Esta noche morirás. Carta abierta a Fernando Marías

Perdona que te robe el título, de los mejores, amigo Fernando, de una de tus brillantes novelas, aunque hubo muchas luego. Como creías en fantasmas, y tu vida estaba llena de ellos (tu padre, tu mujer Verónica), seguramente habrás leído los muchos mensajes emotivos, cargados de cariño, admiración y dolor, que amigos y colegas hemos dejado en las redes. España entierra bien, es uno de los tópicos extendidos cuando se produce una defunción en este país cainita. A ti te querían en vida, y creo que casi todos te lo demostramos, como escritor, porque eras de los mejores, como persona, que igualaba a tu calidad de escritor.

Nos conocimos el siglo pasado, en una de esas míticas Semanas Negras de Gijón cuando el festival era una fiesta. Estabas con Juan Bas, tu amigo de infancia y también magnífico escritor, desayunando en la terraza del hotel Don Manuel, el corazón del festival gijonés. Yo andaba desubicado y creo que me senté con vosotros. Juan mojaba su magdalena proustiana en un vaso de whisky; tú sorbías un inofensivo té. “Ya me bebí la cuota de alcohol hace años”, dijiste. Tuvimos una conversación surrealista sobre las espadas del Cid. Yo solo conocía la Tizona. A la media hora se resolvió el equívoco de ese interés vuestro por los aceros: me habíais confundido con el escritor de novela histórica José Luis Corral. Nos reímos, a continuación. En ese momento nació nuestra amistad.

La literatura, entre otras muchas cosas buenas, te regala amigos. Mi amistad contigo se cimentó con el cine, en esas conversaciones nocturnas, en la terraza de Don Manuel, que duraban hasta que el sol se elevaba por el horizonte de la playa de Poniente, en las que intercambiábamos impresiones y anécdotas sobre películas que habíamos visto y nos habían marcado.
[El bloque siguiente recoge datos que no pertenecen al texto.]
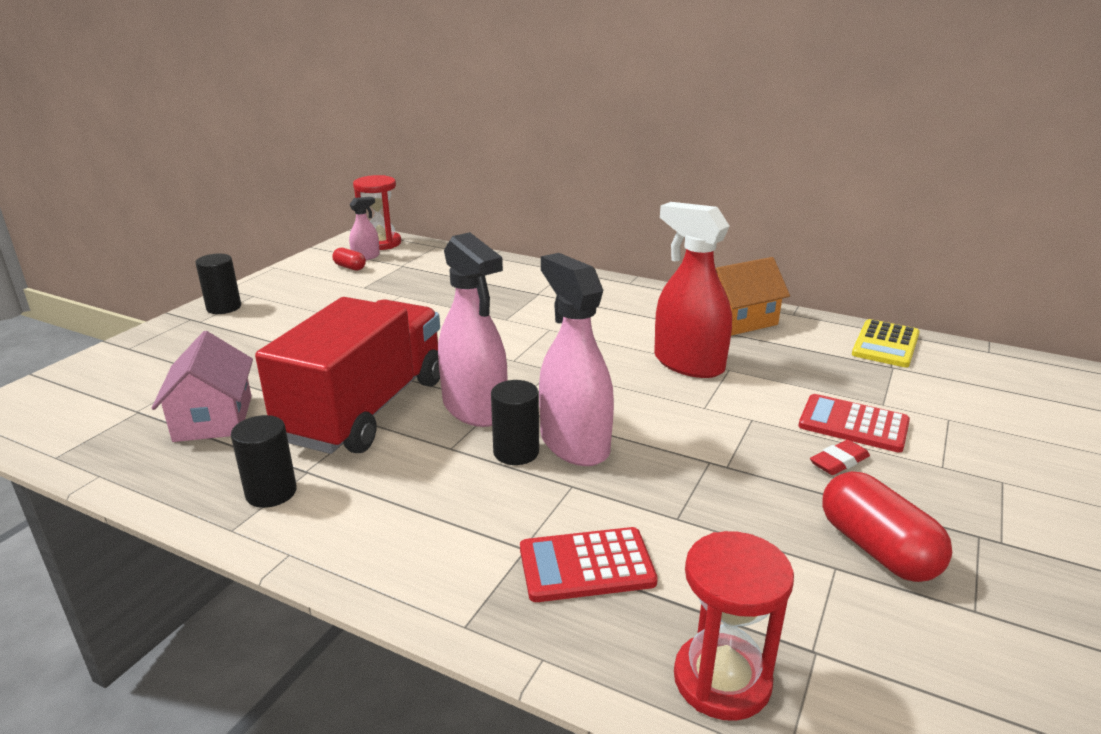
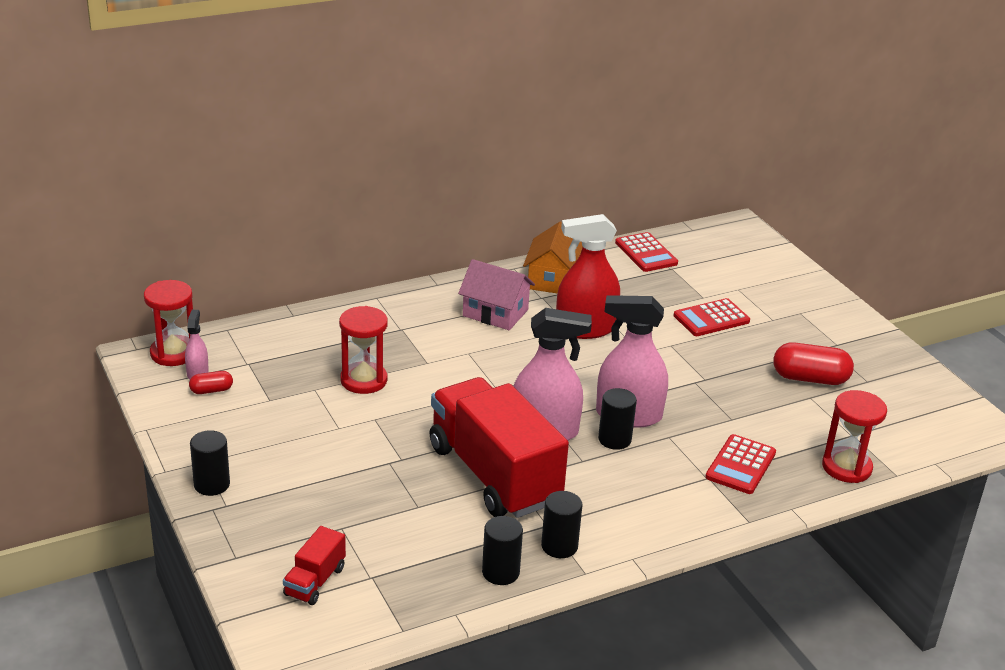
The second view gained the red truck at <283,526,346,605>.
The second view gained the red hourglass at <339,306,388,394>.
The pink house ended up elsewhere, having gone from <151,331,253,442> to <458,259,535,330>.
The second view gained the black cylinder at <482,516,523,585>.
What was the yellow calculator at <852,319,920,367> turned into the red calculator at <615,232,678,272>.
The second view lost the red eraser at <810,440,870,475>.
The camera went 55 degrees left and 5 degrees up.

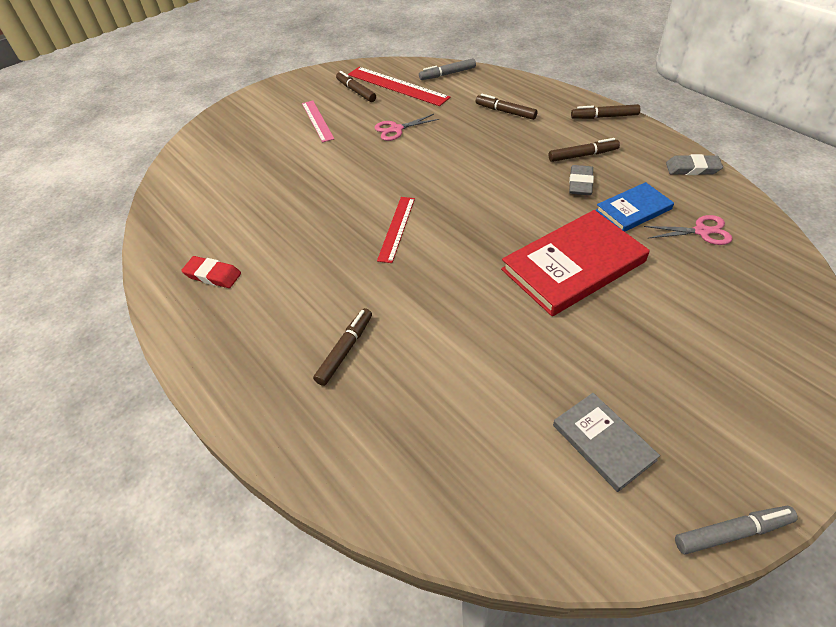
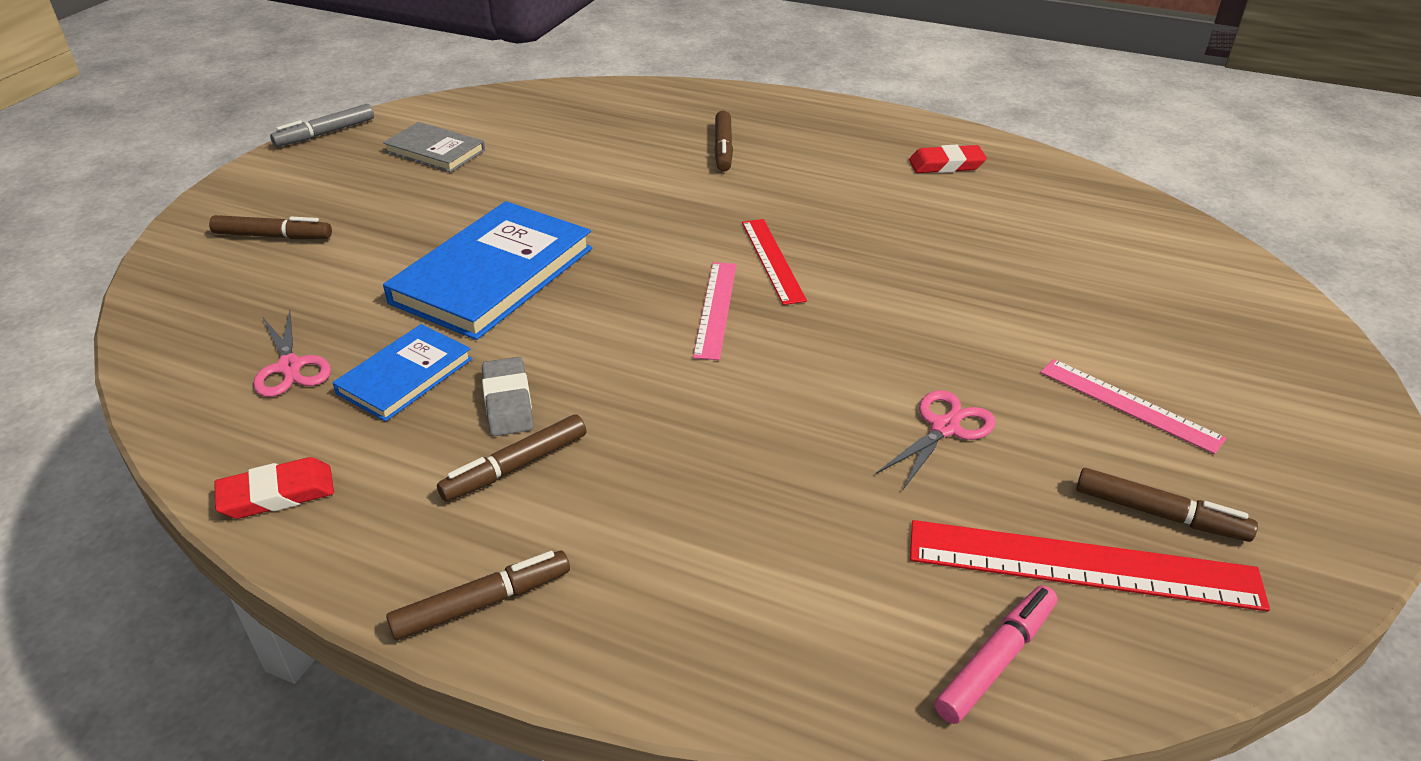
The brown marker ended up elsewhere, having gone from <475,94,537,120> to <209,215,332,239>.
What was the grey eraser at <666,154,723,175> turned into the red eraser at <214,457,334,519>.
The pink scissors at <644,215,732,245> ended up facing another way, 90 degrees counterclockwise from before.
What was the red book at <501,210,650,316> turned into the blue book at <383,201,592,340>.
The second view gained the pink ruler at <693,262,737,360>.
What was the grey marker at <419,58,476,80> turned into the pink marker at <934,585,1058,724>.
The camera went 150 degrees right and 10 degrees down.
Tú, con mucha más memoria que yo y una agilidad mental infinitamente superior a la mía, recordabas diálogos enteros de westerns, tu género preferido, y me contabas anécdotas divertidas sobre el estado de ebriedad absoluta de Lee Marvin cuando rodaba La leyenda de la ciudad sin nombre que le llevó a subirse al techo del coche de Joshua Logan, el director, y ser descubierto por un policía de tráfico: “¿Sabe usted, señor Logan, que lleva a Lee Marvin sobre el techo del coche?”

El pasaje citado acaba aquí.